Rx One Health Course Travel Blog: The Insiders Guide
Taylor Calloway (Class of 2018) was one of twenty-one students who participated in the new Rx One Health Course based in Tanzania and Rwanda during June 2017. This is Taylor’s personal narrative aiming to illustrate her daily experiences, a deeper understanding of the One Health approach in a real-world setting, and the big question of “why is this course important.”
Follow Taylor’s journey through pictures, videos and tales as she attempts to understand the foundations of One Health while learning new veterinary skills, developing her place in a cooperative and immersive professional team, making life-long memories and friends, and embracing an inimitable, but personally foreign culture.
PART I
06/4/2017
Having never traveled to any African countries before, and this journey being a dream of mine since the age of seven, I was extremely anxious arriving at the San Francisco International Airport. All I could think was “Dang you, Animal Planet, for giving me dreams!”
Once I arrived in D.C. for a connecting flight, two fellow Rx One Health participants found me before our next flights—a classmate, June, and a new friend from Georgia, Marie.

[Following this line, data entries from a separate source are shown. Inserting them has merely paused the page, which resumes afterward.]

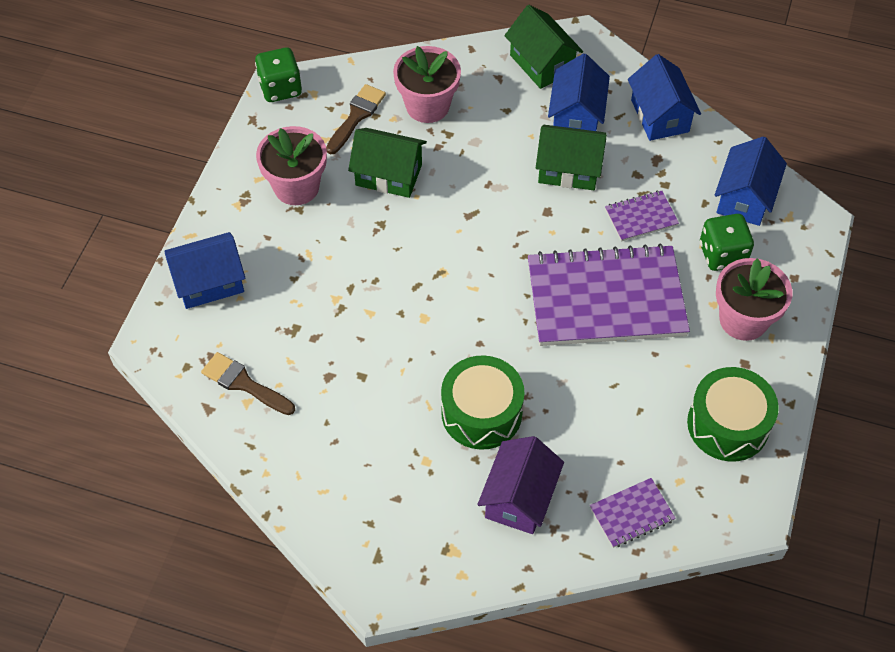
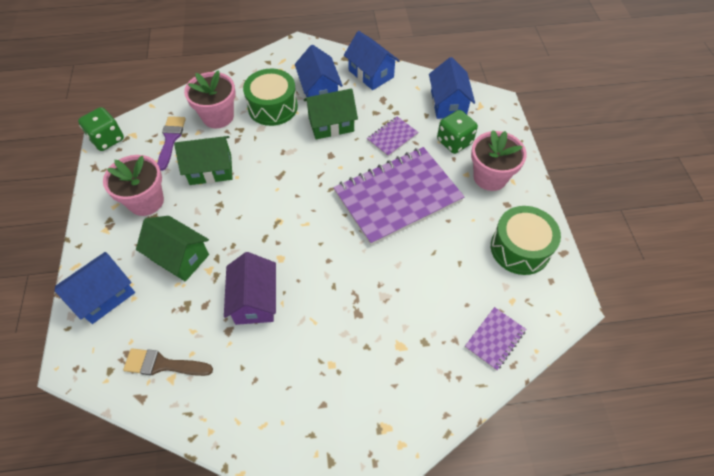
camera: 25 degrees left, 0 degrees up
(356, 116) = (171, 139): brown brush -> purple brush
(481, 413) = (354, 310): green drum -> green drum (273, 107)
(519, 498) = (412, 362): purple house -> purple house (254, 300)
(542, 63) = (281, 67): green house -> green house (180, 257)

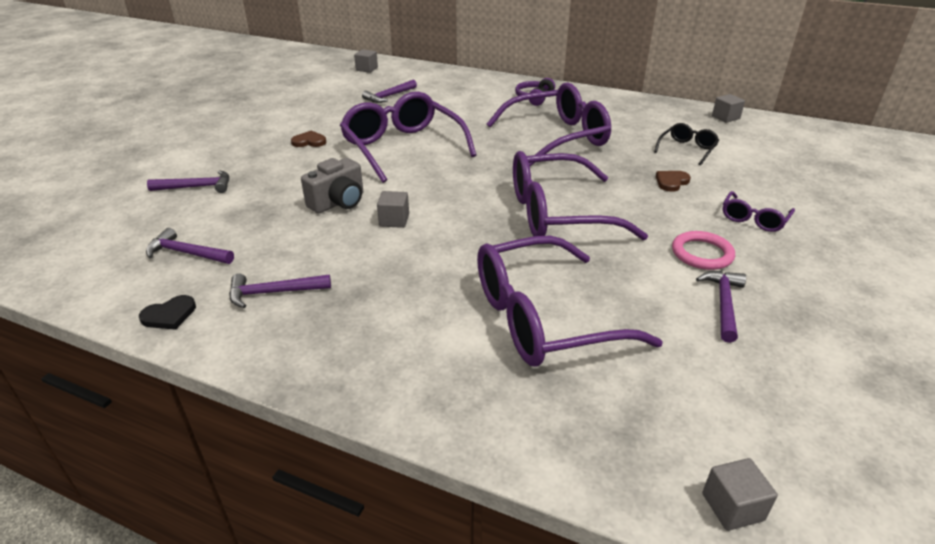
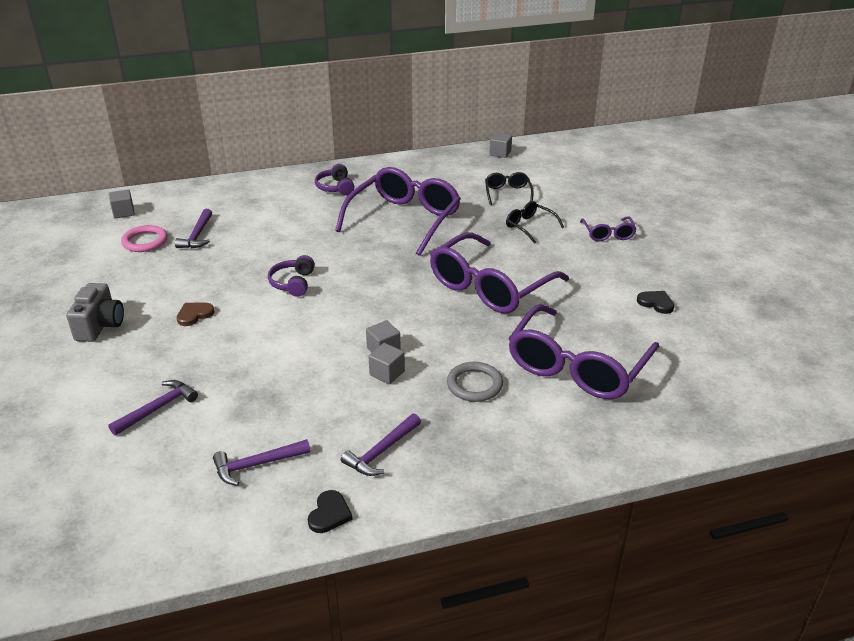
camera: 40 degrees left, 0 degrees up
(338, 202) = (316, 357): grey camera -> grey camera (100, 326)
(403, 148) = (293, 283): purple glasses -> purple headphones
(424, 283) = (474, 384): none -> grey ring
(671, 182) = (530, 226): brown heart -> black glasses
(702, 254) = (608, 274): pink ring -> pink ring (145, 241)
(723, 304) = (656, 303): purple hammer -> black heart
(732, 507) = (777, 412): grey cube -> grey cube (387, 373)

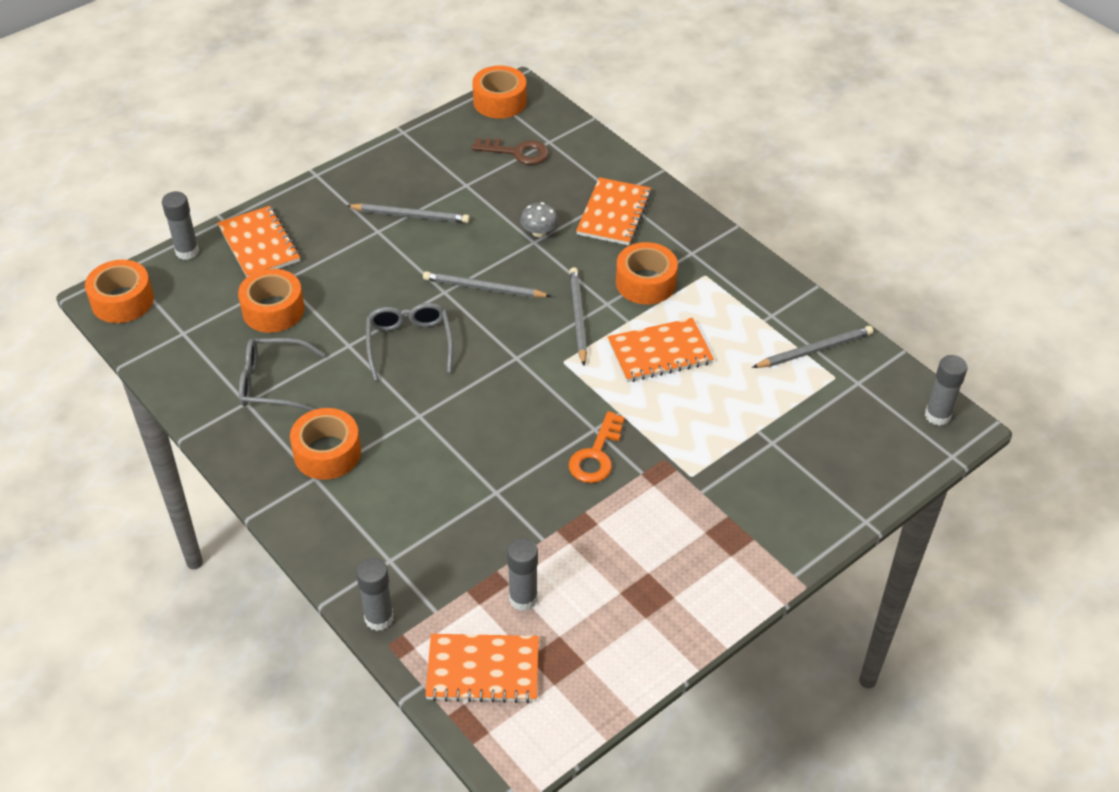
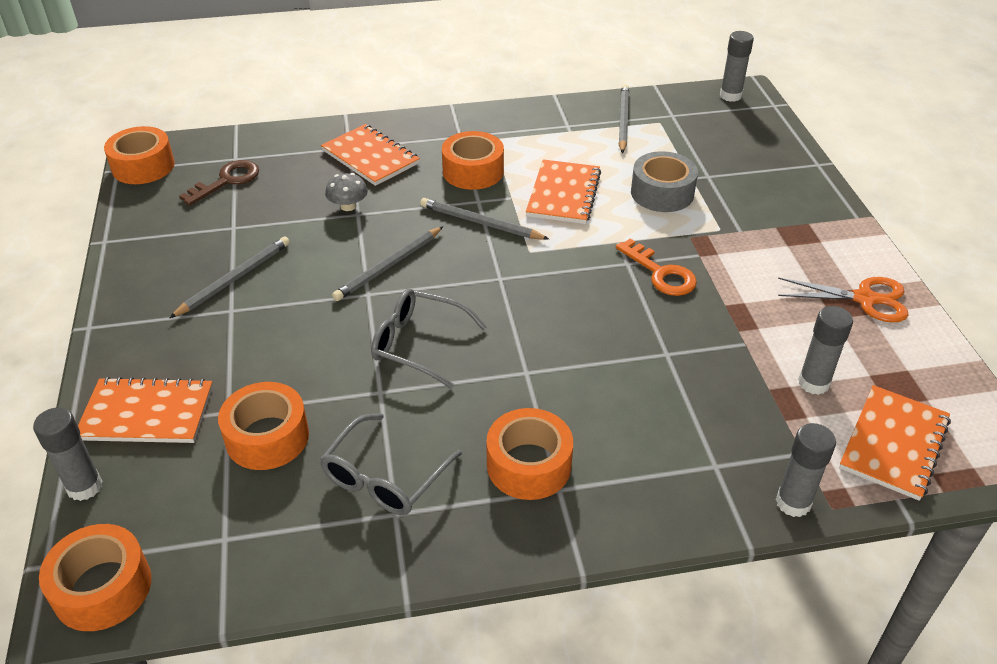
camera: 60 degrees left, 5 degrees down
(664, 610) = (865, 299): none -> orange scissors
(716, 418) = (662, 193): none -> grey tape

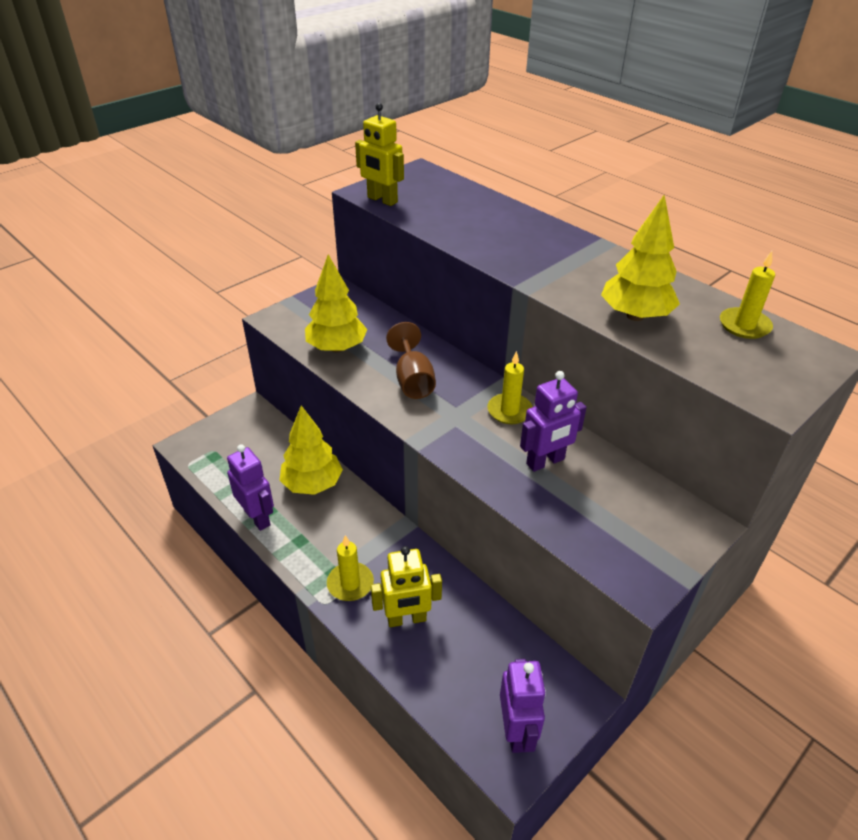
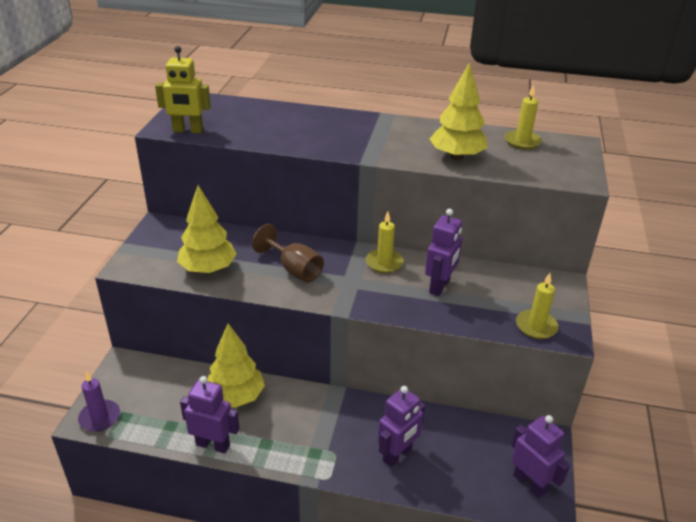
camera: 35 degrees left, 5 degrees down
(196, 448) = (100, 417): none -> purple candle
(350, 583) = (334, 453): yellow candle -> yellow candle (536, 326)
(406, 619) = (397, 455): yellow robot -> purple robot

Thirteen hours to Addis Ababa, Ethiopia proved to be uneventful, and the next three hours to Dar es Salaam, Tanzania followed suit.
We were luckier than others. Once we arrived, the discovery of lost luggage by a participant and course leader left the three of us empathetic as we all understand that fear. This is especially worrisome as we leave on another plane for Iringa, Tanzania tomorrow morning. Unpredictability is scary and unfortunately a very real issue with international travel in general. Yet, as unsettled as both these individuals were, they also decided to figure out a plausible solution together, which I felt helped ease the unnerving feeling.
I was happy to discover that we all had our own rooms for the first night to settle in and readjust ourselves for what is to come the next month. We were able to eat dinner at the Southern Sun Hotel (which is a beautiful hotel with great food), sing Happy Birthday to Eric, a public health veterinary student, and get to know each other a little before heading to bed early.